Balık yılı gelir Çok harb olur ve fitneler uyanır. Buğday arpa çok olur. Kar ve yağmur çok olur. Kışı uzun ve sert olur. Ağaçlara soğuk zarar verir. O senenin evvelinde doğan, çaresiz, ahmak, kötü huylu ve kötü işlidir. Ortasında doğan halim ve yumuşak olur. Sonunda doğan ötü huylu ve utanmaz olur.
Yılan yılı geldiğinde: Yiyecekleri fiyatı artar. Kış oldukça kısa ve yumuşak olur. Kıtlık olur, gönüllerde gussa olur. o sene doğan, sessiz olur. Aynı zamanda bilgili ve sözleri hoş olur. Ortasında doğan, kötü tavırlı olur. Sonunda doğa kötü şekilli ve kötü işli olur.
At yılı, kötülük ve karışıklıkla gelince: Cenk, harb ve fitne ortaya çıkar. Yazı hoştur. Eki ve buğday çok ve temiz olur. Dört ayaklılara illet ve helak erer. Kışı oldukça yumuşak ve uzun olur. Meyvelere âfet erişir. Sene başında doğan, zahmet çeker, aynı zamanda muhabbet ve hikmet dolu olur. Ortasında doğan, güzel işli ve hoş huyludur. Sonunda doğan, gamı, kötü huylu ve kötü sözlü olur.
Koyun yılı gamlı olarak gelince: Denizde gemiler helak olur. Harb olur, hemen sulh olur. Hayır ve ihsana çalışan çok olur. Kışı yumuşak ve uzun olur. O sene doğan faydalı olur. Ortasında doğan, âsude olur. Sonunda doğan, kötü ve donuk olur.
Maymun yılı gelince: Hayırsız ve yankesici çok olur. O yıl halka çok sitemler olur. Deve ve atlar hastalanır.

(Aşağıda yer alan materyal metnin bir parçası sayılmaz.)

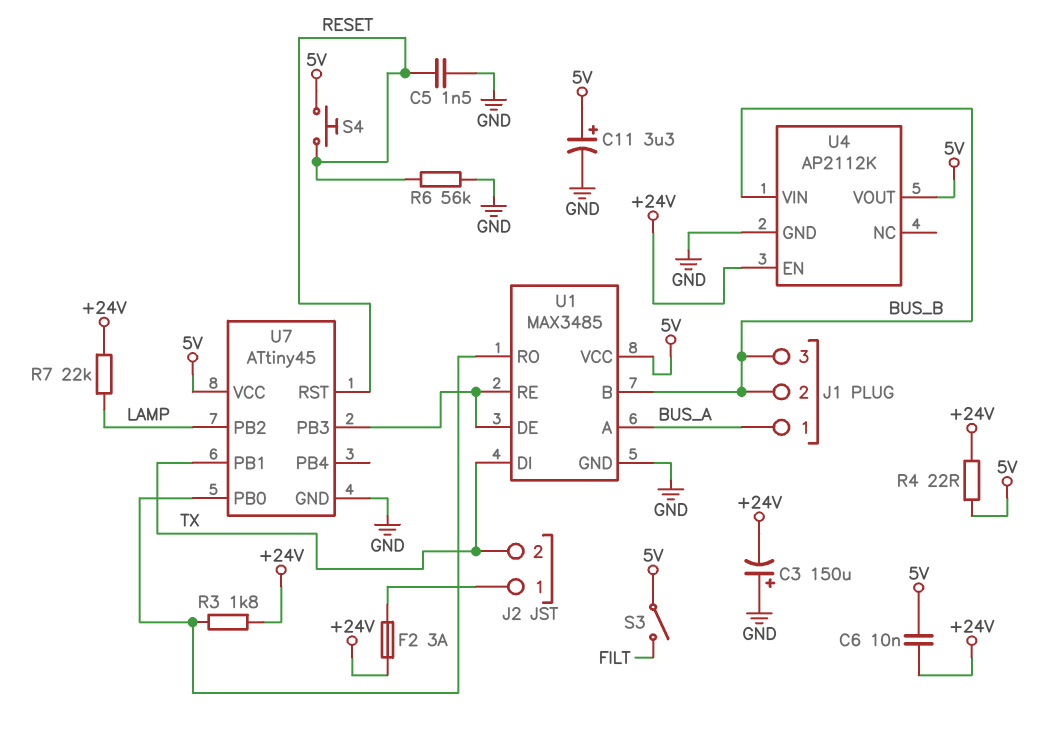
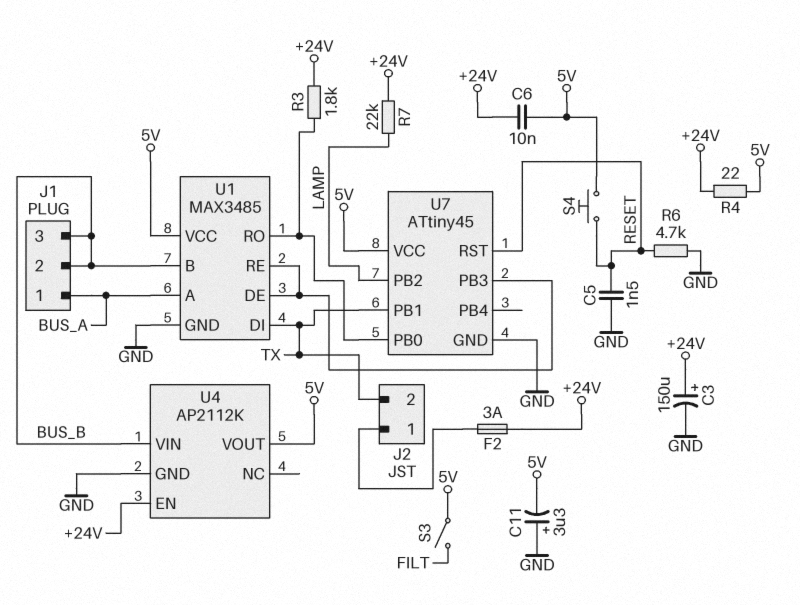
C3: 150uF (plus GND, minus +24V) -> 150uF (plus +24V, minus GND)
C11: 3.3uF (plus 5V, minus GND) -> 3.3uF (plus GND, minus 5V)
R6: 56k (GND, RESET) -> 4.7k (GND, RESET)

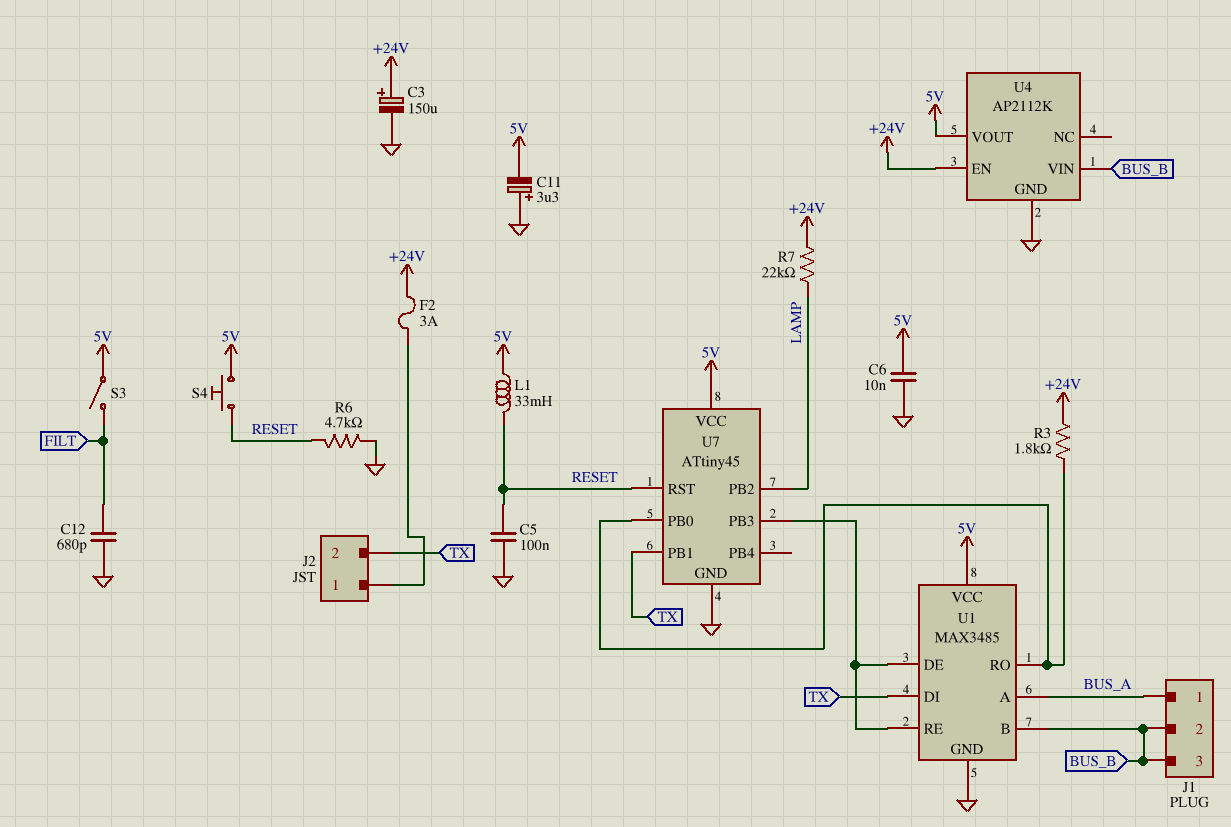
C5: 1.5nF (GND, RESET) -> 100nF (GND, RESET)
C6: 10nF (+24V, 5V) -> 10nF (5V, GND)
C12: none -> 680pF (FILT, GND)
L1: none -> 33mH (5V, RESET)
R4: 22 (+24V, 5V) -> none

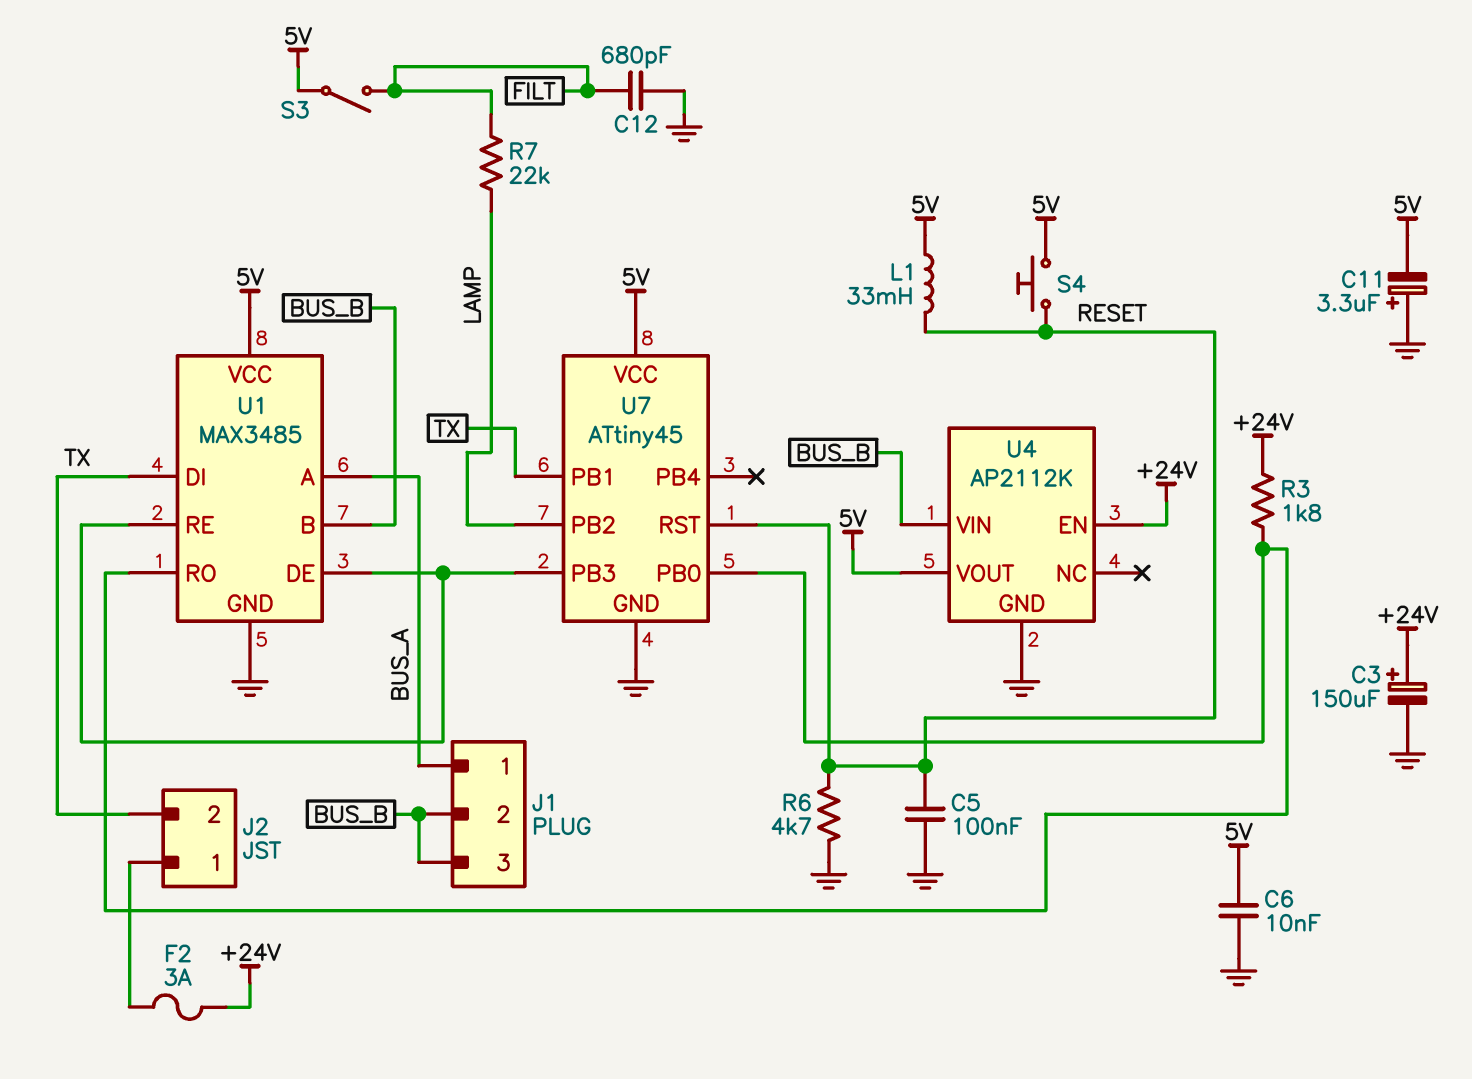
R7: 22k (+24V, LAMP) -> 22k (FILT, LAMP)

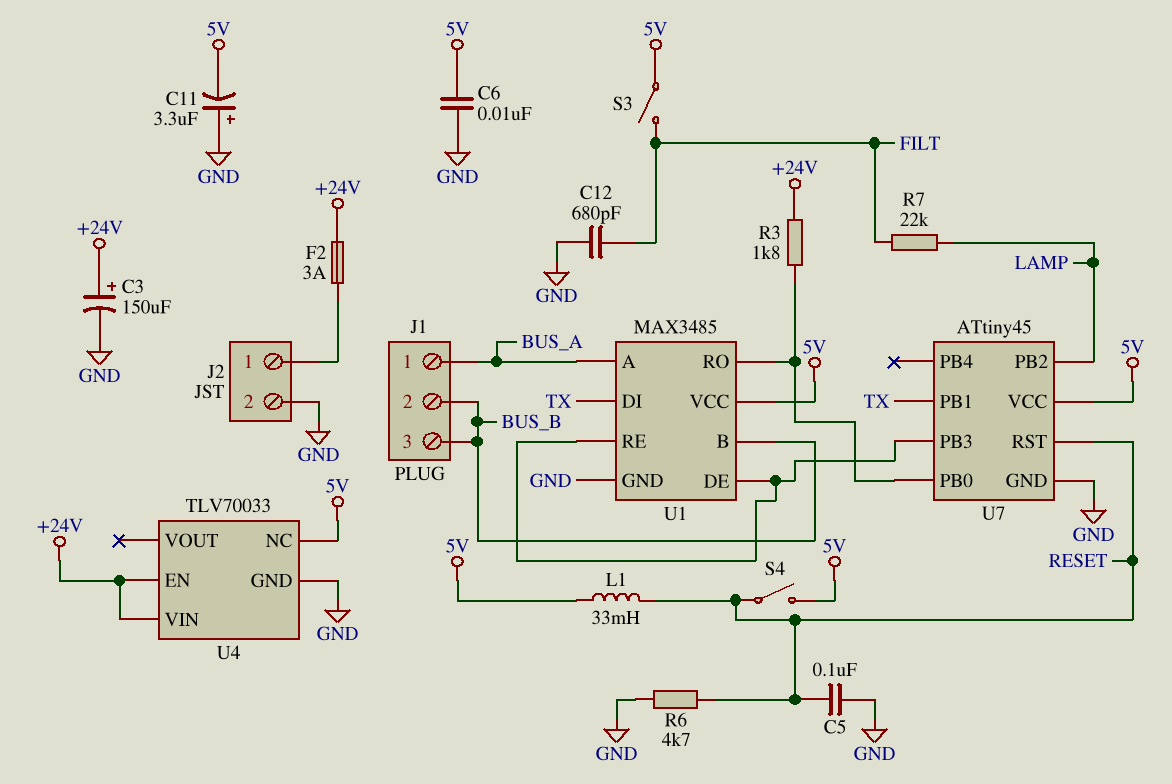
J2 pin 2: TX -> GND
S4: button (5V, RESET) -> switch (5V, RESET)
U4: AP2112K -> TLV70033
U4 pin NC: none -> 5V
U4 pin VIN: BUS_B -> +24V
U4 pin VOUT: 5V -> none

Kışı gayet kısa ve soğuk olur. Üzüm az, fakat yiyicisi çok olur. O sene doğan, kötü yüzlü olur, fakat güler yüzlü ve iyi huylu olur. Ortasında doğan, hasetçi olur. Sonunda doğan, faydasız olur.
Kuş senesi olunca: Hastalık yok olur, bolluk ve meyve çok olur. Kışı yumuşak ve oldukça uzun olur. Hâmile kadınlara hep âfet erer. O sene doğan iyi ve güzel olur, kısmeti az, hali fakir olur. Ortasında doğan, eza edici olur ve halk ona düşmandır. Sonunda doğan, cömert ve misafirperverdir.

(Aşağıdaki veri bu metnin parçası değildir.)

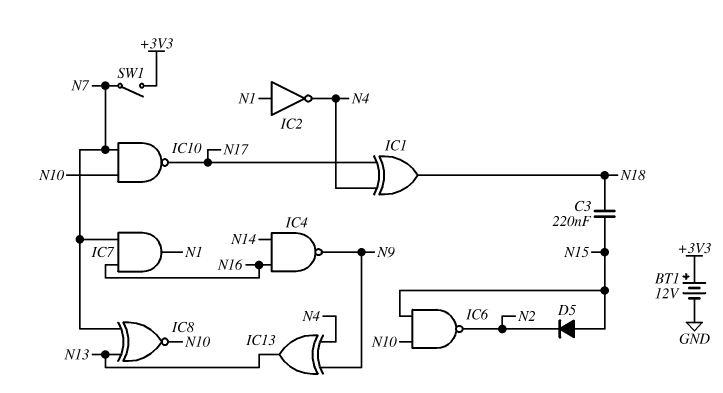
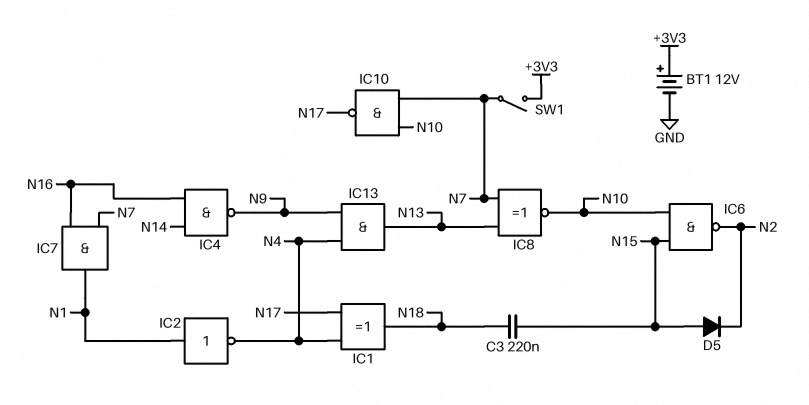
IC13: XOR (in N4, in N9, out N13) -> AND (in N4, in N9, out N13)

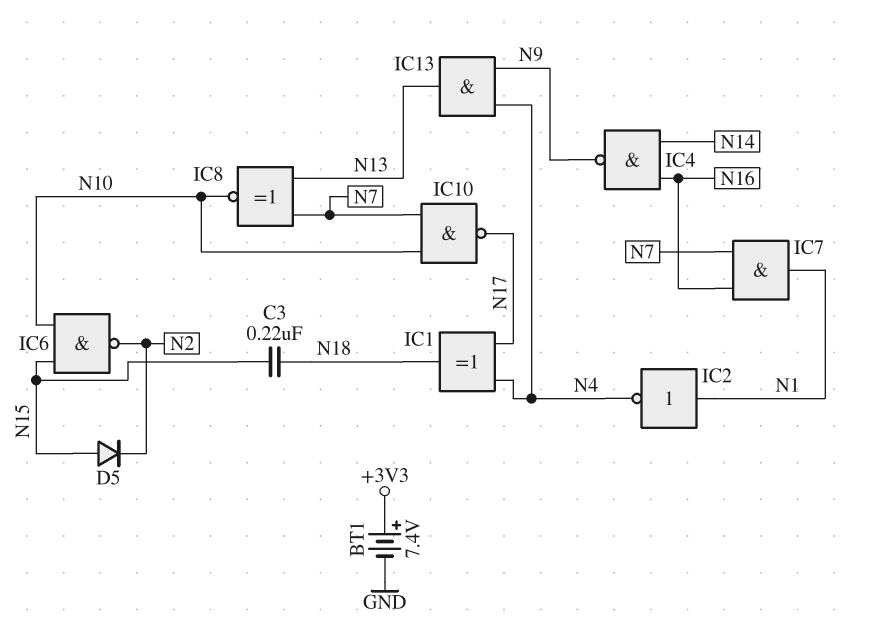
BT1: 12V (plus +3V3, minus GND) -> 7.4V (plus +3V3, minus GND)
SW1: switch (+3V3, N7) -> none

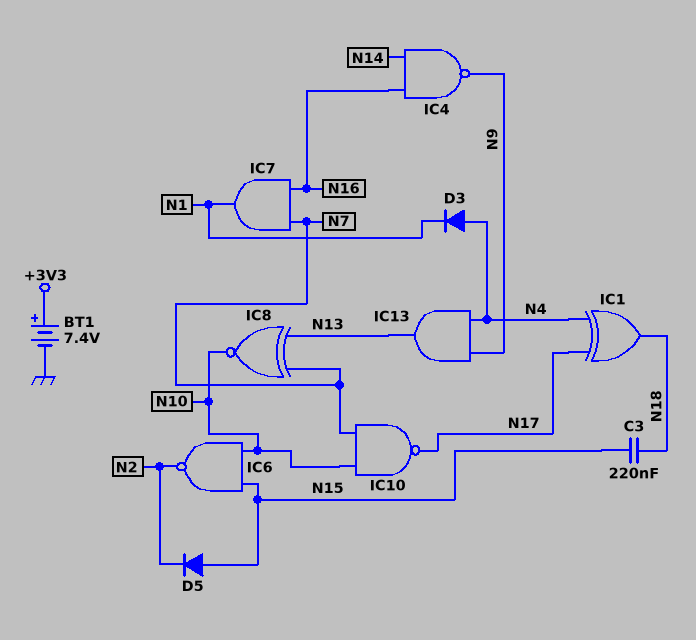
D3: none -> diode (A N4, K N1)
IC2: NOT (in N1, out N4) -> none

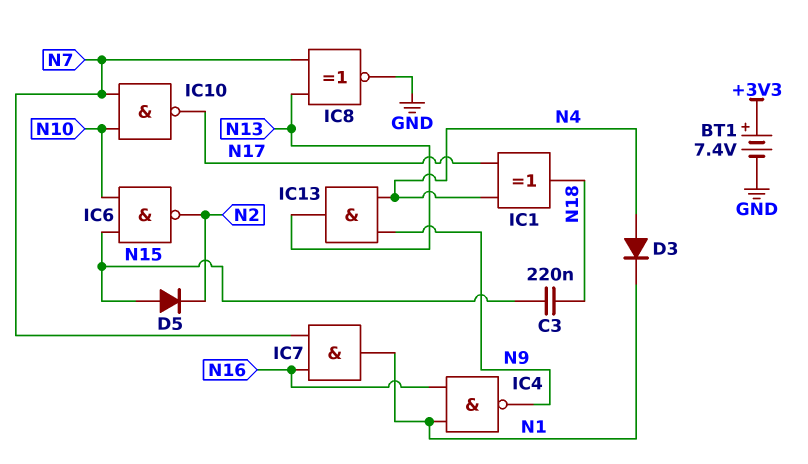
IC4: NAND (in N14, in N16, out N9) -> NAND (in N1, in N16, out N9)
IC8: XNOR (in N7, in N13, out N10) -> XNOR (in N7, in N13, out GND)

Köpek yılı gelince: Buğday ve ekmek hem kıymetli, hem pahalı olur. Cinayet ve ölüm çok olur. Hırsızlık, hile ve şeytanlık artar. Kış hafif olur, meyveler ucuz olur. Kışın gece-gündüz emniyet olur. O sene doğan kız veya oğul, kötü sözlü, hırslı ve obur olur. ortasında doğan, kavga eder. Sonunda doğan vefalı ve kanaatlı olur.
Tavuk yılı gelince: Başkan ve şehrin ileri gelenleri hep hasta olur. Padişahlar arasına anlaşmazlı düşer, savaş çok olur. Buğday çok olur, arpa az. Darıya âfet dokunur. Halk yerden yere konar ve göçer. Reaya karışır ve kaçar. Hırsız ve soyguncu çok olur. Kış ılık ve uzundur. O seni doğan oğlan, çabuk konuşur ve kendini beğenmiş olur. Ortasında doğan, yalancı olur. Sonunda doğan, halim ve istekli olur.
Zamanın dönüşü yine fare yılına gelir. Bu düzen ile denir. Halkı anladınsa ey Hakkı! Masivâyı yok anla; Hak'kı bul.)
(Sal: Yıl, sene, Sal-i Türkân: Türklerin yılı. Ganem: Koyun. Müruğ: Kuş. Sek: Köpek. Huk: Domuz eniği. Mah-ı âzer: Mart ayı. Çâr: Dört. Tedahül: Geri kalma, gecikme. Tarh: Çıkarma. Sinin: Seneler. Be: İle. Neşat: Sevinç. Fasl: Mevsim. Sal-i şems: Güneş yılı. İbtida: Başlangıç. Hamel: Koş burcu.